[AIM OF THE EXERCISE] Copy out the lines of the records below, and only those lines, from the one with "text: (1179, 635) -> (1481, 821), moved" through the one with "part: (1325, 1193) -> (1426, 1284), removed", exactly as they appear.

[PROVIDED DATA]

+===+

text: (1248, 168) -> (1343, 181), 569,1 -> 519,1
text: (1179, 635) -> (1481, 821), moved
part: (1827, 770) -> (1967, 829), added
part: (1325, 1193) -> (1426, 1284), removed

+===+

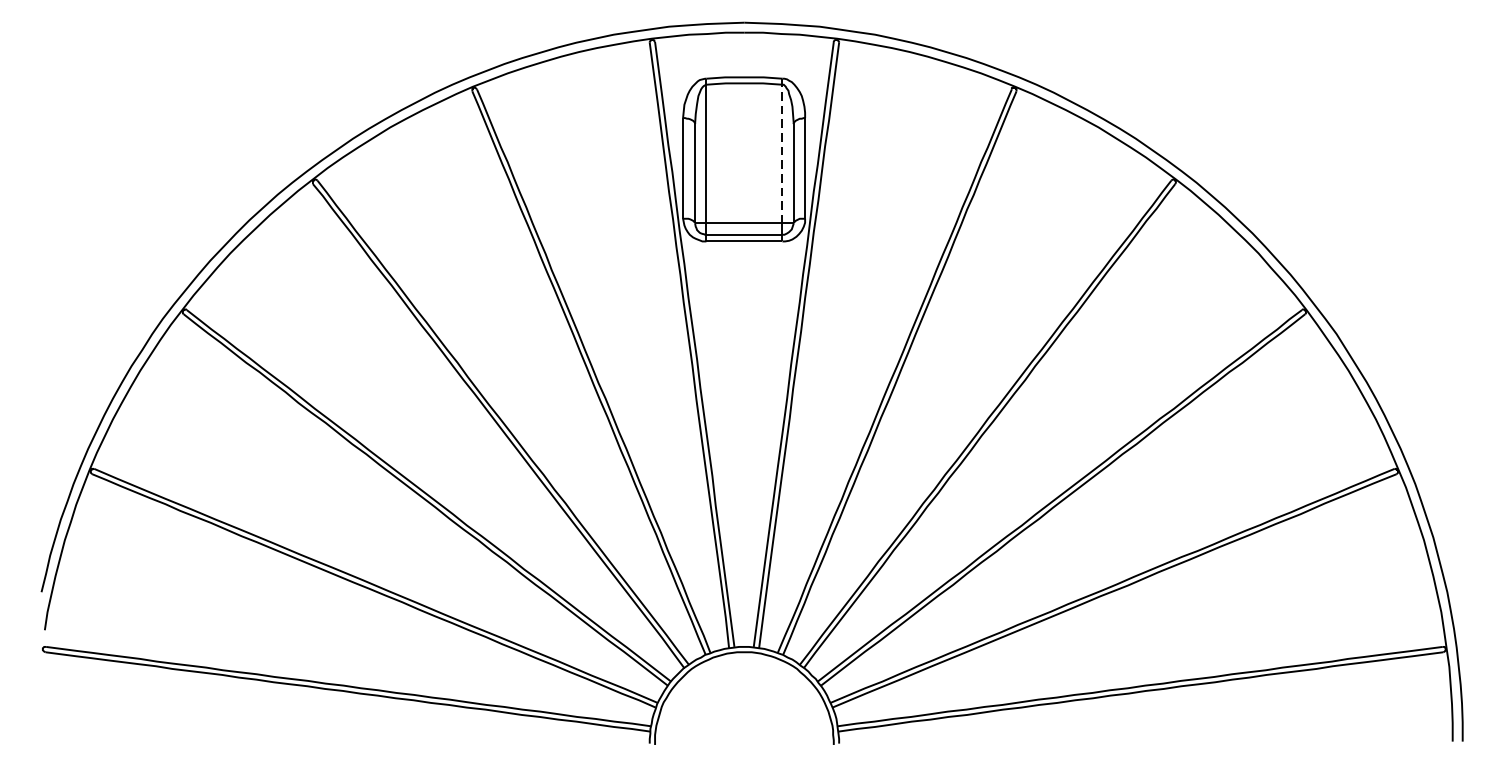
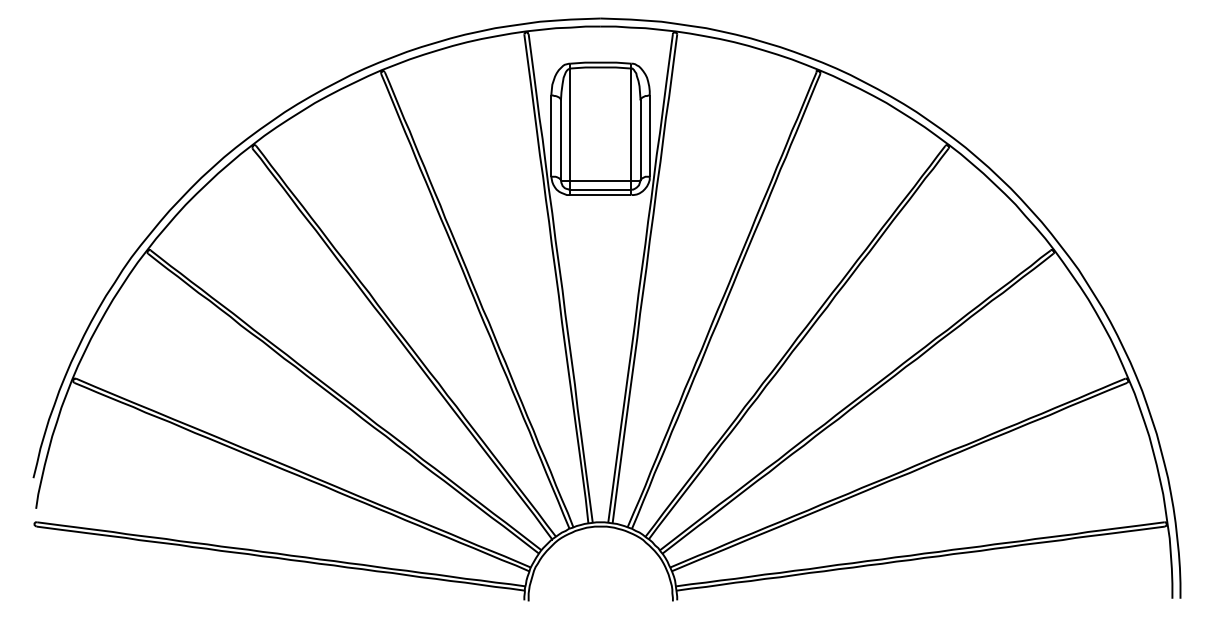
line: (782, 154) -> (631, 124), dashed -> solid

+===+

[EXERCISE OUTPUT]
text: (1179, 635) -> (1481, 821), moved
part: (1827, 770) -> (1967, 829), added
part: (1325, 1193) -> (1426, 1284), removed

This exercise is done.